Chróst, R. J., & Rai, H. (1993). Ectoenzyme activity and bacterial secondary production in nutrient-impoverished and nutrient-enriched freshwater mesocosms. Microbial Ecology, 25(2), 131-150.


Zitierlink: http://hdl.handle.net/11858/00-001M-0000-000F-E41C-1
Zusammenfassung
This report presents results on relationships between the kinetics (V(max) and K(m)) of beta-glucosidase (GLCase) and aminopeptidase (AMPase) activity, and dissolved organic carbon (DOC) and bacterial secondary production in freshwater mesocosms of differing degrees of eutrophication. These relationships varied in different mesocosms and depended on the trophic status of water and the exudation rates of organic carbon (EOC) by phytoplankton. Close coupling of bacterial production to V(max) of GLCase activity was observed only in nutrient-enriched mesocosms. The relationship between GLCase and DOC content was also significant in enriched water. There was no correlation between the V(max) of GLCase and DOC and bacterial production in nutrient-impoverished and control (mesotrophic) enclosures. However, the V(max) of AMPase correlated well to DOC and bacterial production in these mesocosms. AMPase activity did not correlate with DOC and bacterial production in nutrient-impoverished mesocosms. There was no relationship between bacterial biomass and enzyme activity in all studied mesocosms.
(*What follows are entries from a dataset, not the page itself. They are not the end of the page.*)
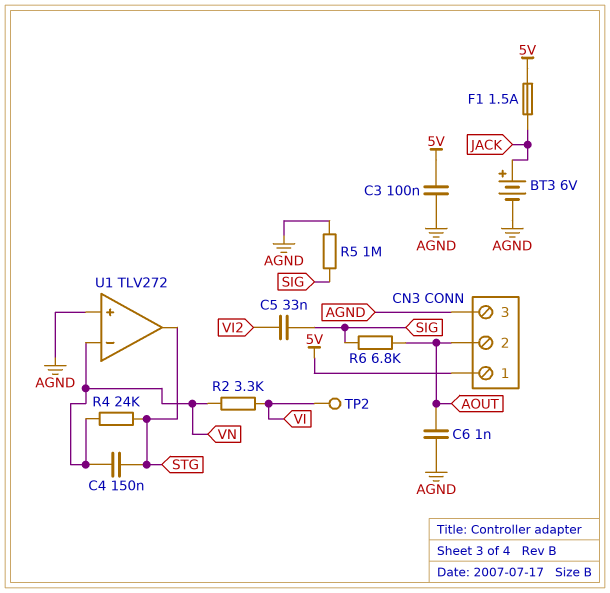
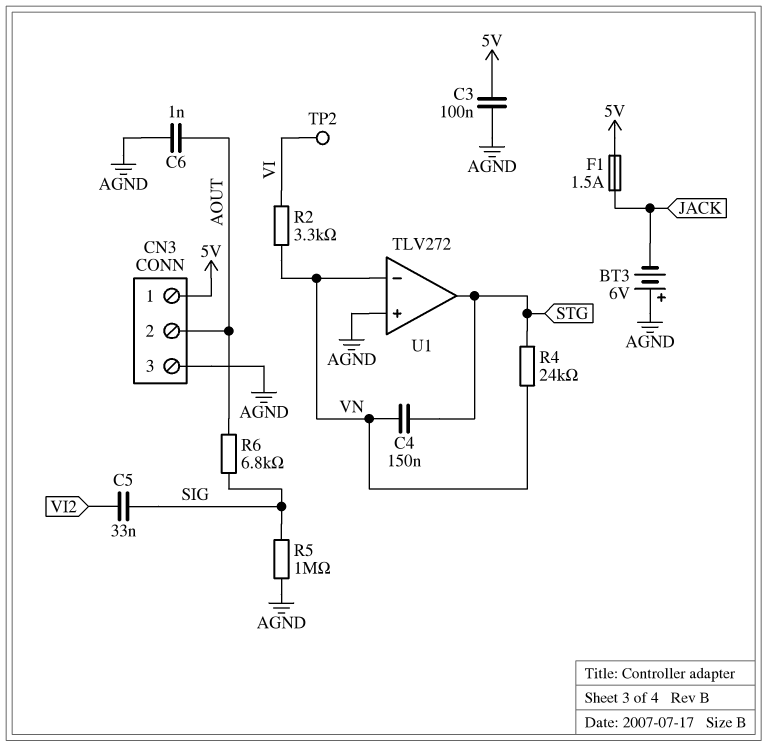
BT3: 6V (plus JACK, minus AGND) -> 6V (plus AGND, minus JACK)

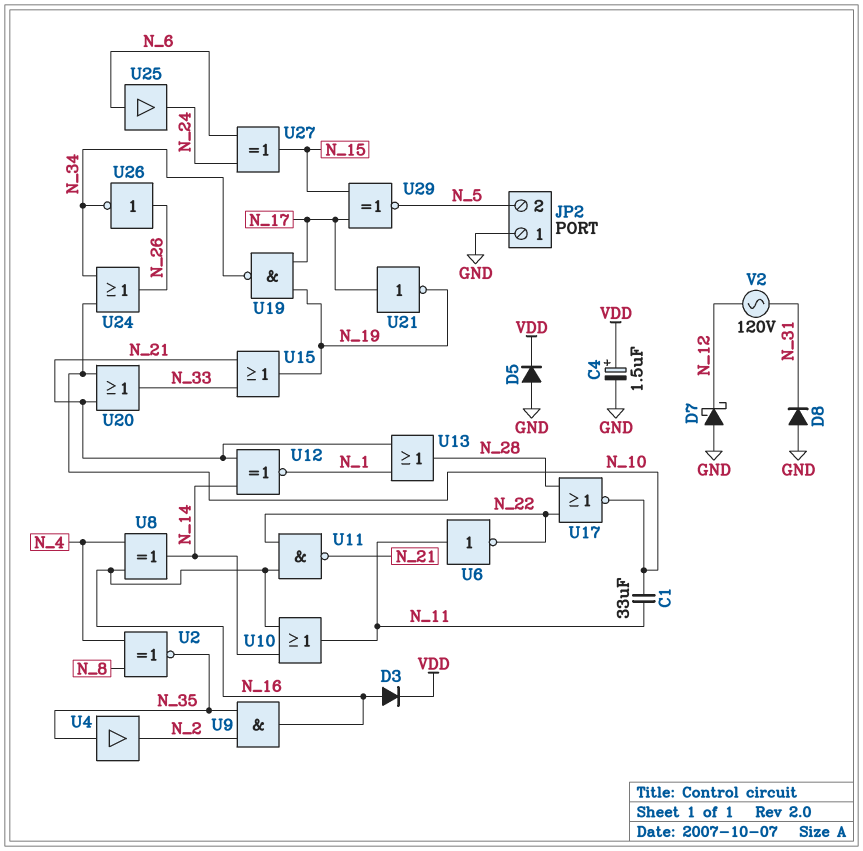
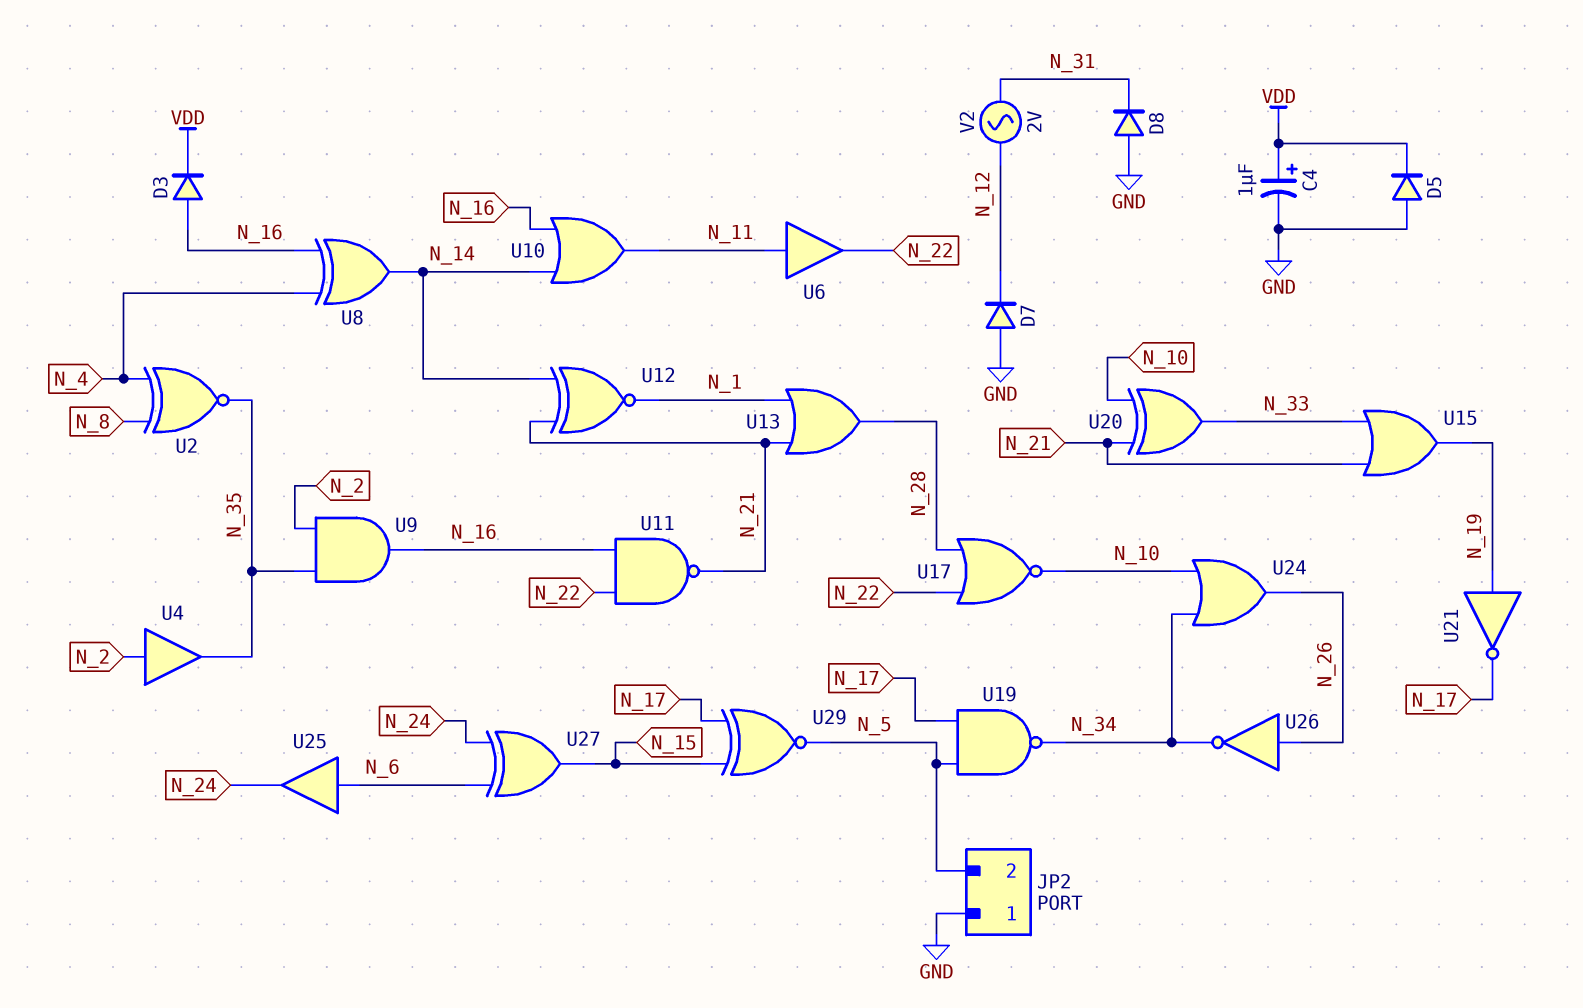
C1: 33uF (N_10, N_11) -> none
C4: 1.5uF (plus VDD, minus GND) -> 1uF (plus VDD, minus GND)
D7: schottky (A GND, K N_12) -> diode (A GND, K N_12)
U4: buffer (in N_35, out N_2) -> buffer (in N_2, out N_35)
U6: NOT (in N_11, out N_22) -> buffer (in N_11, out N_22)
U19: NAND (in N_17, in N_19, out N_34) -> NAND (in N_5, in N_17, out N_34)
U20: OR (in N_10, in N_21, out N_33) -> XOR (in N_10, in N_21, out N_33)
U21: NOT (in N_17, out N_19) -> NOT (in N_19, out N_17)
V2: AC 120V (N_12, N_31) -> AC 2V (N_12, N_31)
Comparison of the rates of phytoplankton production of EOC and rates of the bacterial organic carbon demand (BOCD) in nutrient-impoverished mesocosms showed that EOC flux constituted, on average, 90% of BOCD. However, in nutrient-enriched mesocosms EOC contributed only, on average, 27% to the BOCD; thus, in these mesocosms, bacteria were probably organic-carbon limited. It is hypothesized that to bypass substrate limitation, bacteria produced GLCase and AMPase. These enzymes had a high specific activity and high affinity to their substrates and efficiently hydrolyzed polysaccharides and proteins, thereby supplying microorganisms with readily utilizable products of enzyme catalysis.